On 05.03.2012 9:43, Jonathan M Davis wrote:
On Sunday, March 04, 2012 22:21:46 Timon Gehr wrote:
On 03/04/2012 09:48 PM, Dmitry Olshansky wrote:
This is proposal was dictated by a simple sudden need when designing
with ranges in mind. It's to introduce into Phobos the idiomatic
function replaceInto taking an output range to store the result in.

The signature revolves around:
void replace(..., Sink)(..., Sink sink)
if(...&&  isOutputRange!Sink)

Motivating example (std.array replace):

auto writer = stdout.lockingTextWriter; //or pick an Appender
foreach(line; stdin.byLine)
writer.put(replace(line, "Nick", "Nicholas"));


Skiping hardcoded strings, and lockingTextWriter (it has problems) at
the very deep level we see - what exactly? A horrible inefficiency, of
course! There is no need to allocate space for replaced string and even
doing it on buffer in-place risks allocation.

With proposed replaceInto:

auto writer = stdout.lockingTextWriter; //or pick an Appender
foreach(line; stdin.byLine)
replaceInto(line, "Nick", "Nicholas", writer);

Look ma, no allocations!

Same goes for e.g. std.regex replace, coincidence, coincidence :)

P.S. A DIP 9 flashback?

Yes, we need this.

I've been considering that we should probably add overloads which take an
output range to most of the functions in std.string - and possibly a number in
std.array - so that we can get that extra boost of efficiency, but I haven't
gotten around to doing anything with that yet.

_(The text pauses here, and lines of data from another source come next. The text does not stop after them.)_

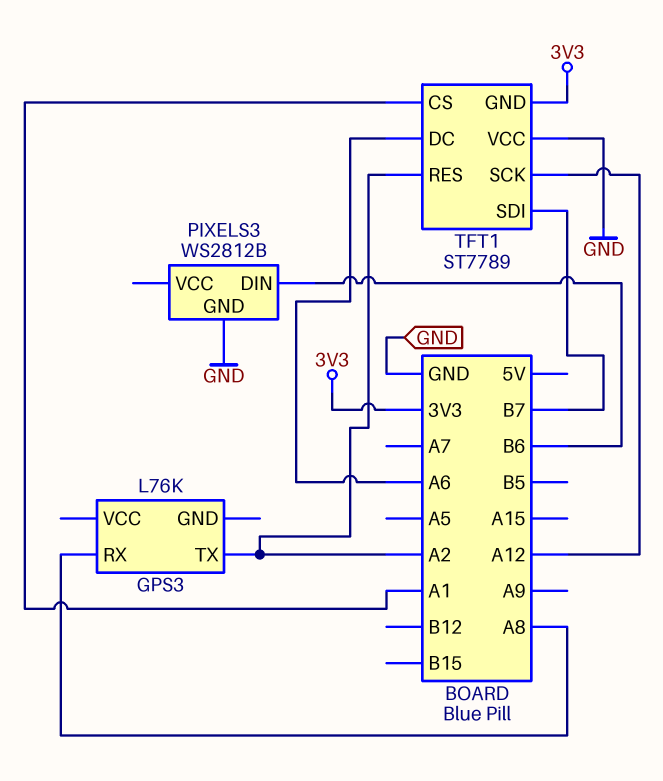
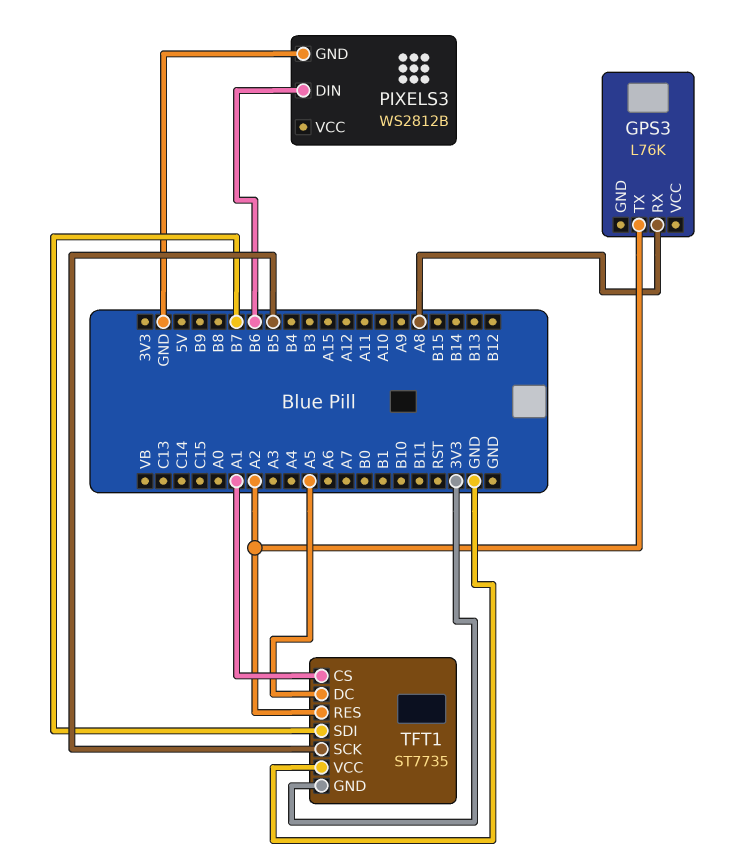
TFT1: ST7789 -> ST7735
TFT1 pin DC: A6 -> A5
TFT1 pin SCK: A12 -> B5

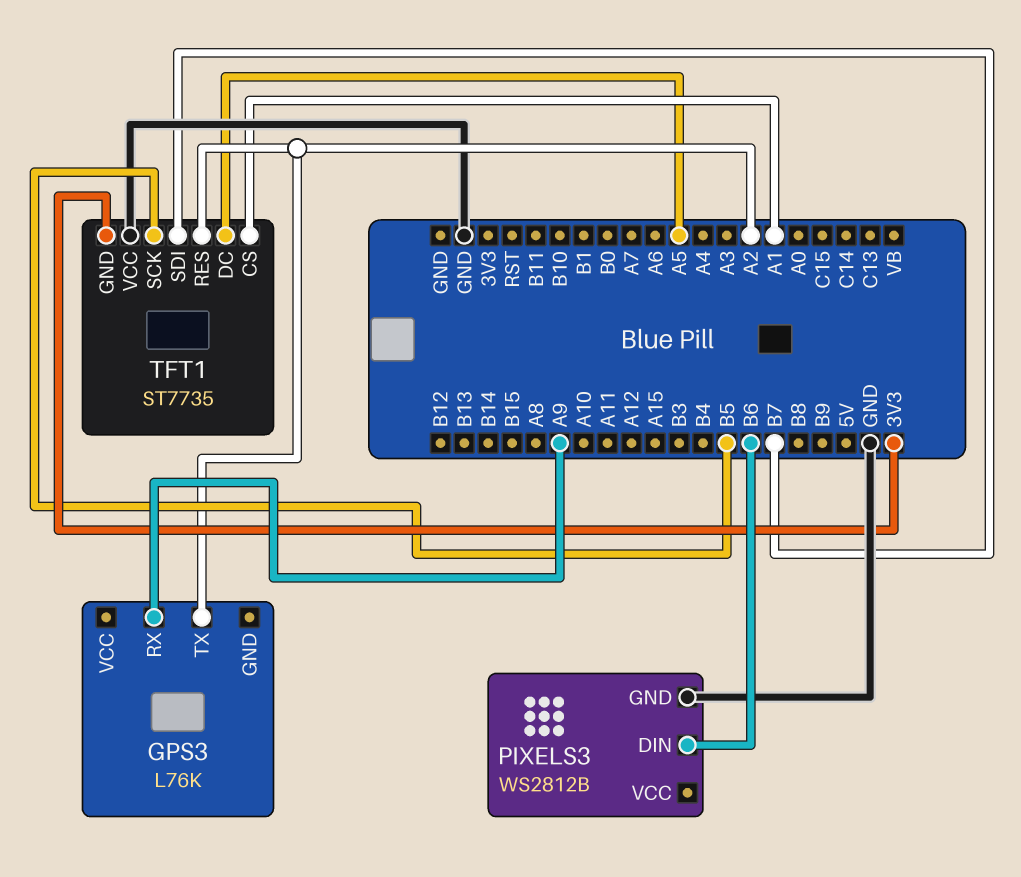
GPS3 pin RX: A8 -> A9

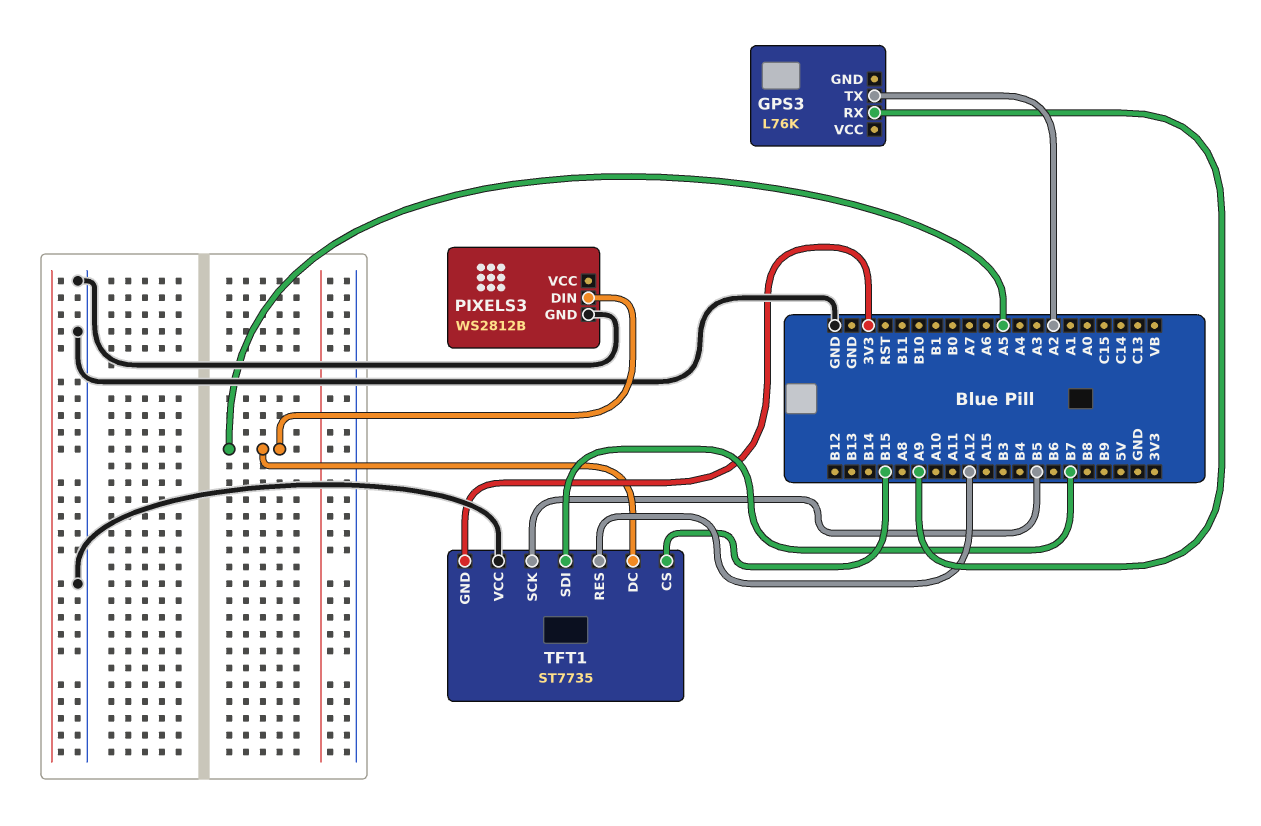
PIXELS3 pin DIN: B6 -> A5
TFT1 pin CS: A1 -> B15
TFT1 pin RES: A2 -> A12

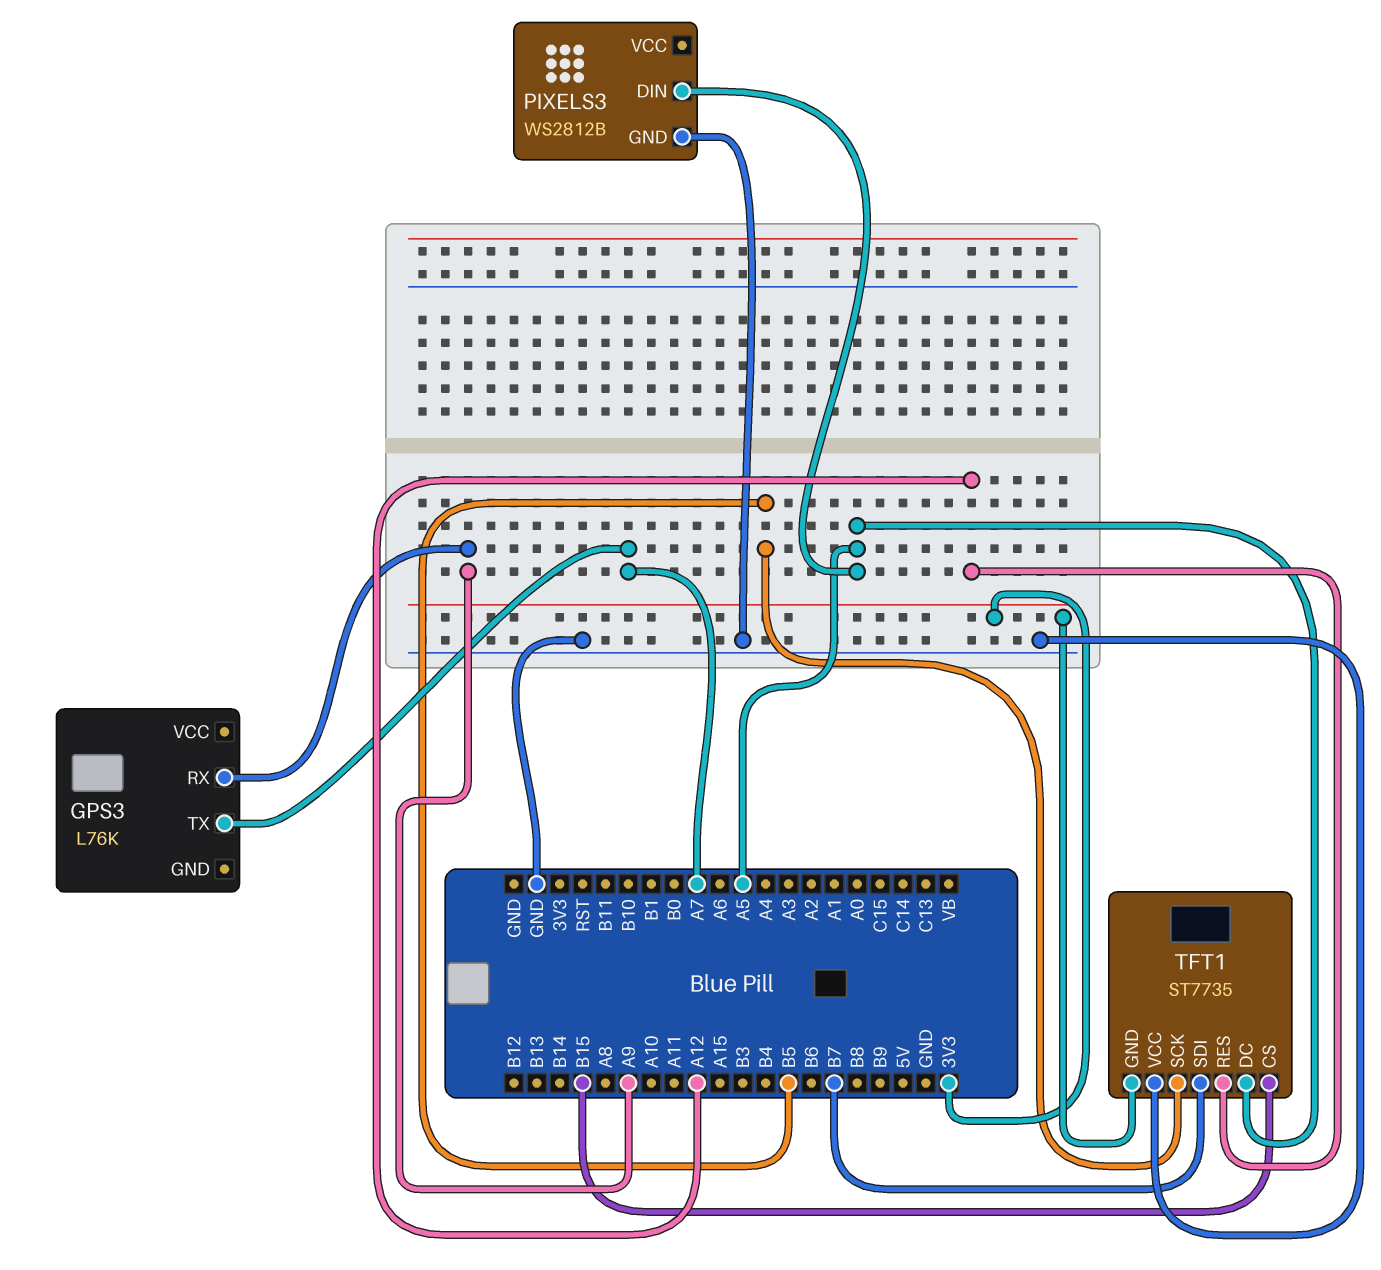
GPS3 pin TX: A2 -> A7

Yes, by the looks of it there is plenty of places to apply this. One thing that I'm unclear on is should it be overloads? The problem is that e.g. the fact that replace either returns new array or nothing depending on the arguments is kind of unexpected for the reader. Not to mention that overload space was pretty crumbled, that's why I ended up with replaceInto name.